Amen. Our system is totally broken. And it employs a huge swath of the population (soooo meant people needed to process each claim) and also enriches a bunch of people, both of which make it very hard to change.
If you have enough income that you’re always contributing to savings, you can treat an HSA as essentially a second traditional IRA with a separate (lower) contribution limit. Don’t ever spend any of the saved money. Just invest it. And when you retire it’s just a big blob of tax-deferred dollars.
But if you’re not already saving enough to max out your IRAs and 401ks, then yeah, use the HSA money for ongoing medical expenses, not as an additional tax deferred investment vehicle.
Most HSAs are held by banks, but most also have an arrangement with some brokerage where you can pass HSA funds through a “window” to e.g. Fidelity, then invest them however. Some token amount needs to remain back at the HSA bank.
And of course if one did have a catastrophically expensive medical event some years later and had to tap the HSA money, nothing prevents you from converting the investments back to cash, pushing them back through the window to the HSA bank, then spending them at the hospital.
The “triple tax advantage” of HSAs make them better investment vehicles than either traditional or Roth 401ks / IRAs. Seems a shame to waste that opportunity. If only the contribution limits were vastly higher they’d be awesome.
Move to a country with a better health care system (basically every developed nation and a growing list of middle income nations)
Move to a blue state with stronger protections for consumers (I think some states have stronger regulations and protections for patients)
Know which people to contact when a claim is denied. The state attorney general, the state department of insurance, etc. Hire an attorney if needed.
Try to stay in good health until you turn 65 and get on medicare.
If you need insurance through the exchange, try to adjust your MAGI so you either get medicaid or a highly subsidized silver plan. Then premiums, copays and deductibles are low.
If you need insurance before the age of 65, move to a deep blue state and go on medicaid. Medicaid in the deep blue states supposedly isn’t bad. Medicaid in red states however is generally underfunded.
Whats darkly sad is that both FDR and Truman wanted to pass UHC. But they ran into opposition from southern white politicians who were afraid it would lead to ‘free’ health care for undeserving black people, and integrated hospitals which would eventually lead to the downfall of Jim Crow. Eventually the democrats settled on a compromise. Instead of UHC, they’d just give government health insurance to people who weren’t profitable to insurance companies. The poor and disabled (who have no money and got medicaid) and the elderly (who were poor and had expensive health problems and got medicare).
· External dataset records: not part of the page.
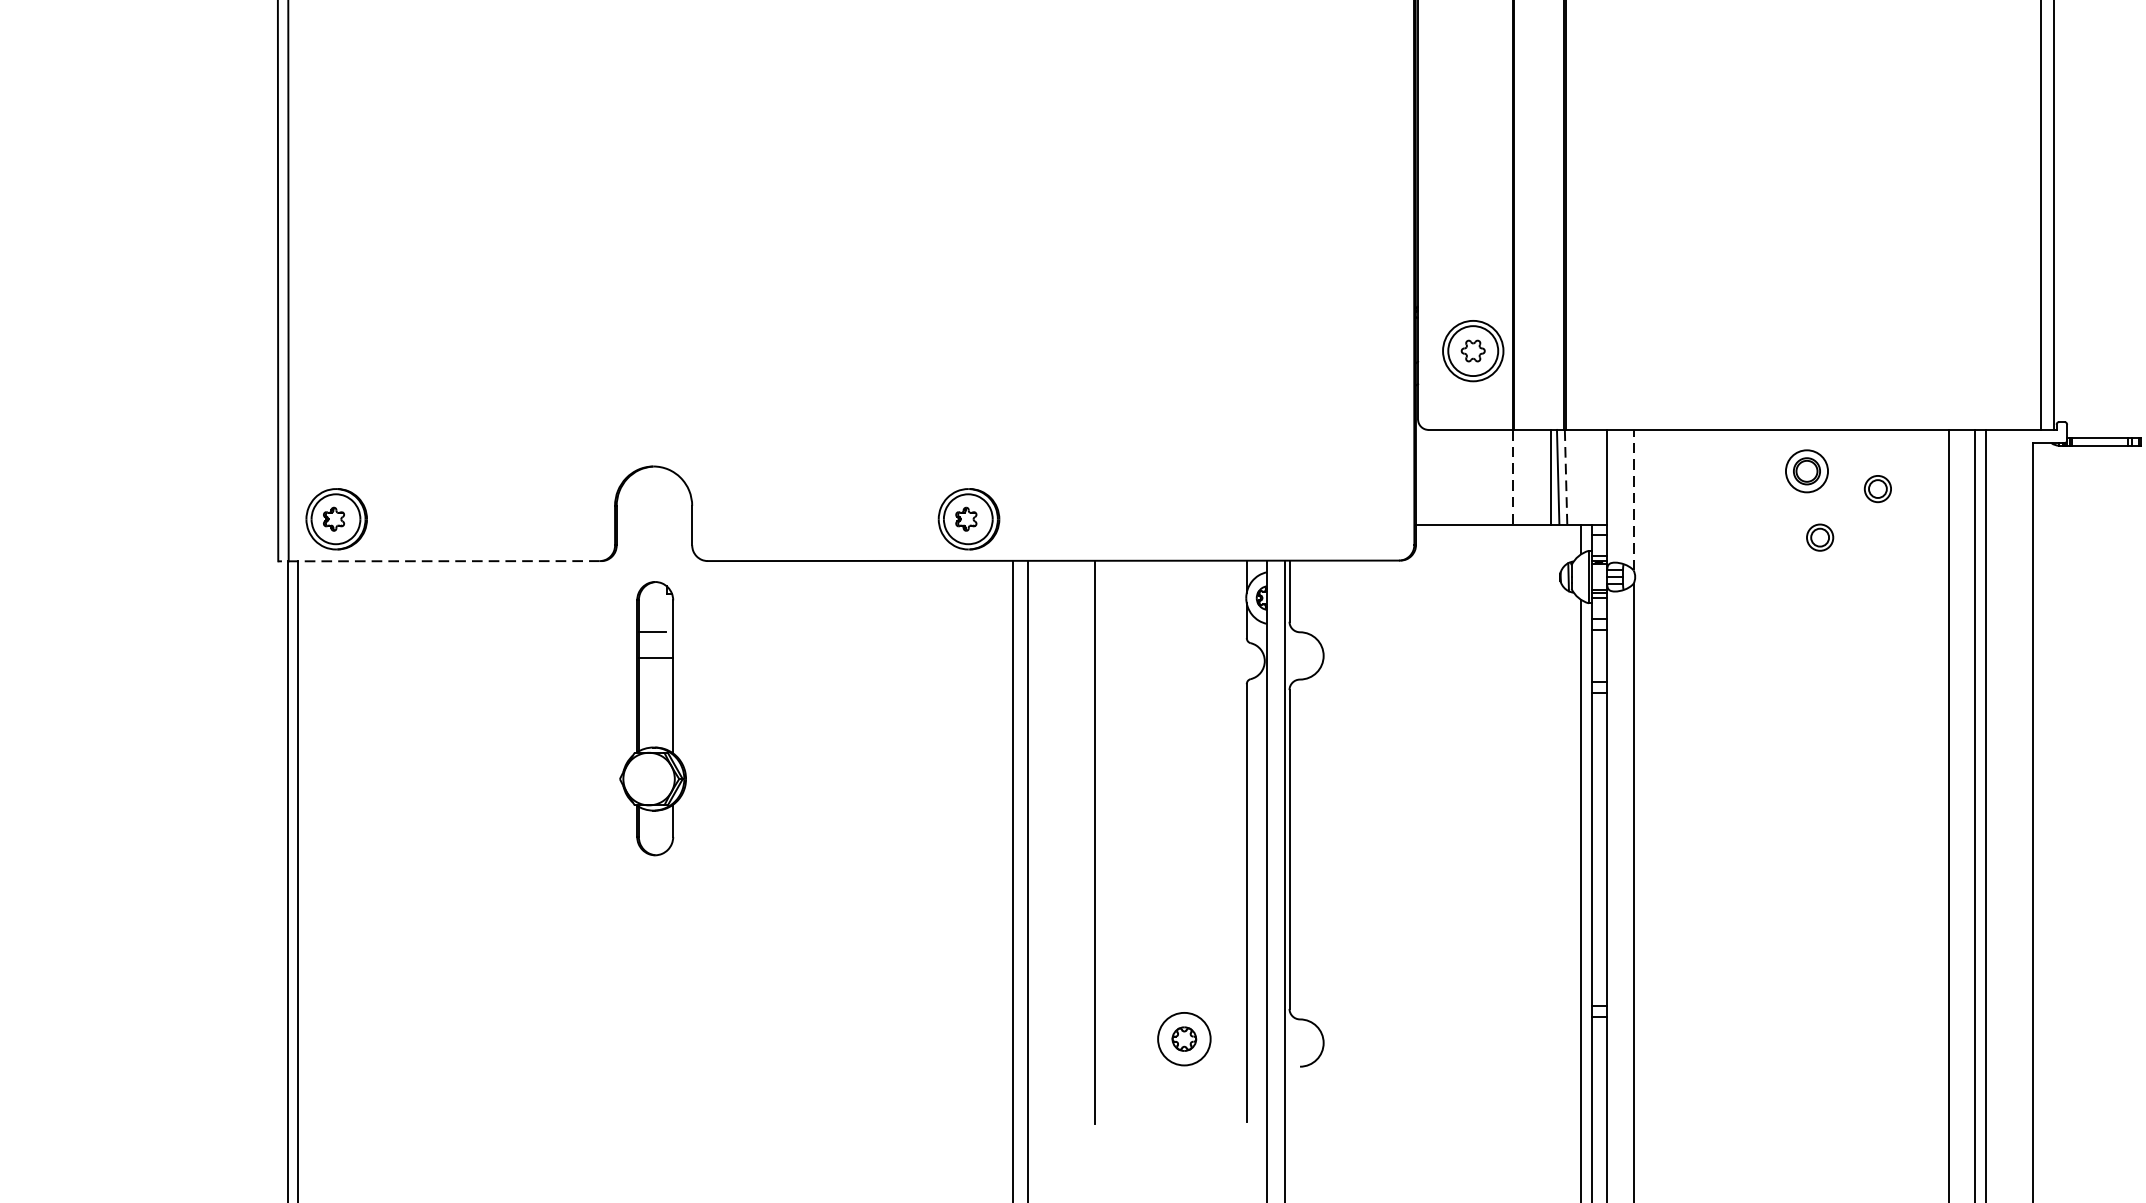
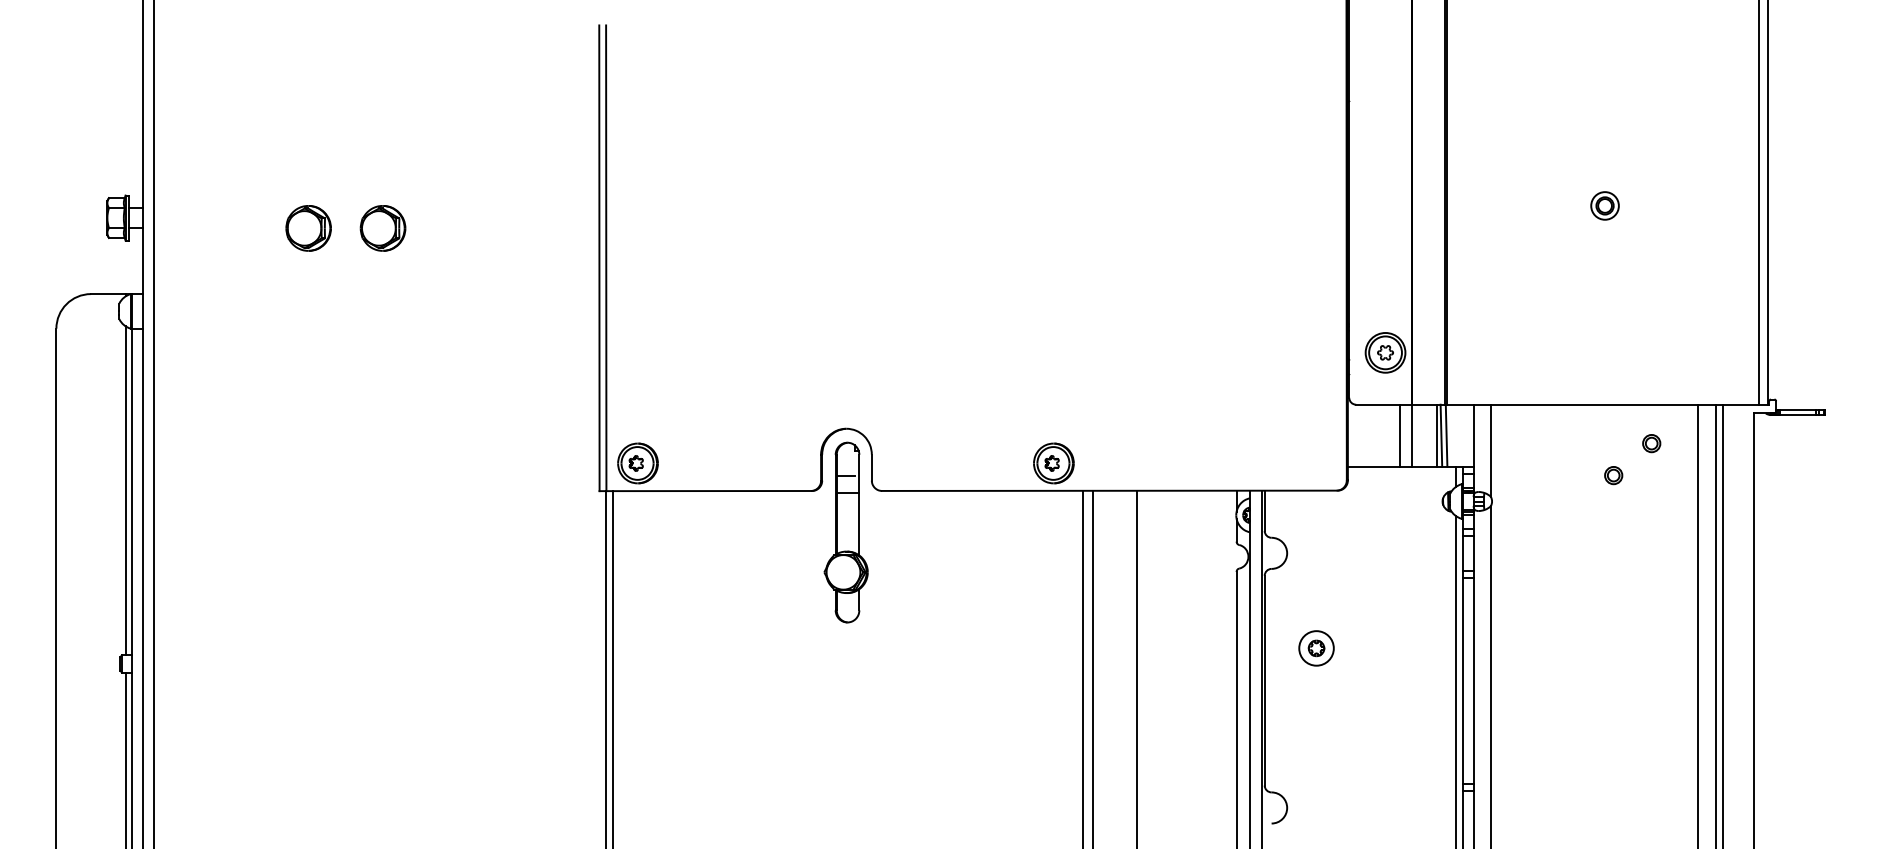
part: (1806, 470) -> (1604, 205), moved
line: (1494, 476) -> (1399, 435), added
line: (1565, 476) -> (1446, 435), dashed -> solid
line: (1512, 478) -> (1411, 436), dashed -> solid
line: (1632, 499) -> (1490, 450), dashed -> solid
line: (439, 561) -> (705, 491), dashed -> solid
part: (652, 718) -> (845, 532), moved
part: (1184, 1039) -> (1316, 648), moved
Racism is expensive. It really is.
Also, FWIW, when social security was first started it was designed to exclude black people. They couldn’t legally say ‘black people don’t get social security’ so instead they found the jobs black people worked and excluded them from social security. Domestic servants and agricultural workers. In the deep south, about 80% of black people worked in these fields. These jobs weren’t added to social security until the 1950s.
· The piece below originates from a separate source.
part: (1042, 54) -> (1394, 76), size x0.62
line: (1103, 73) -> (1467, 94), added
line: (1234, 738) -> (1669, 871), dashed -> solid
I’m lucky enough that I currently have a low deductible health care plan. I didn’t have good health insurance until my 40s, and now all the health issues I ignored in my 20s and 30s are finally being treated. Which is good, I would’ve had a massive heart attack in my 50s had I not. I probably still will.
But HSAs are only for high deductible plans. If you have a low deductible plan you can get an FSA which will also cover medical bills and you don’t have to pay taxes on the money. However unlike an HSA where the money rolls over, an FSA has to be used before March 15th of the next year, or you lose the money.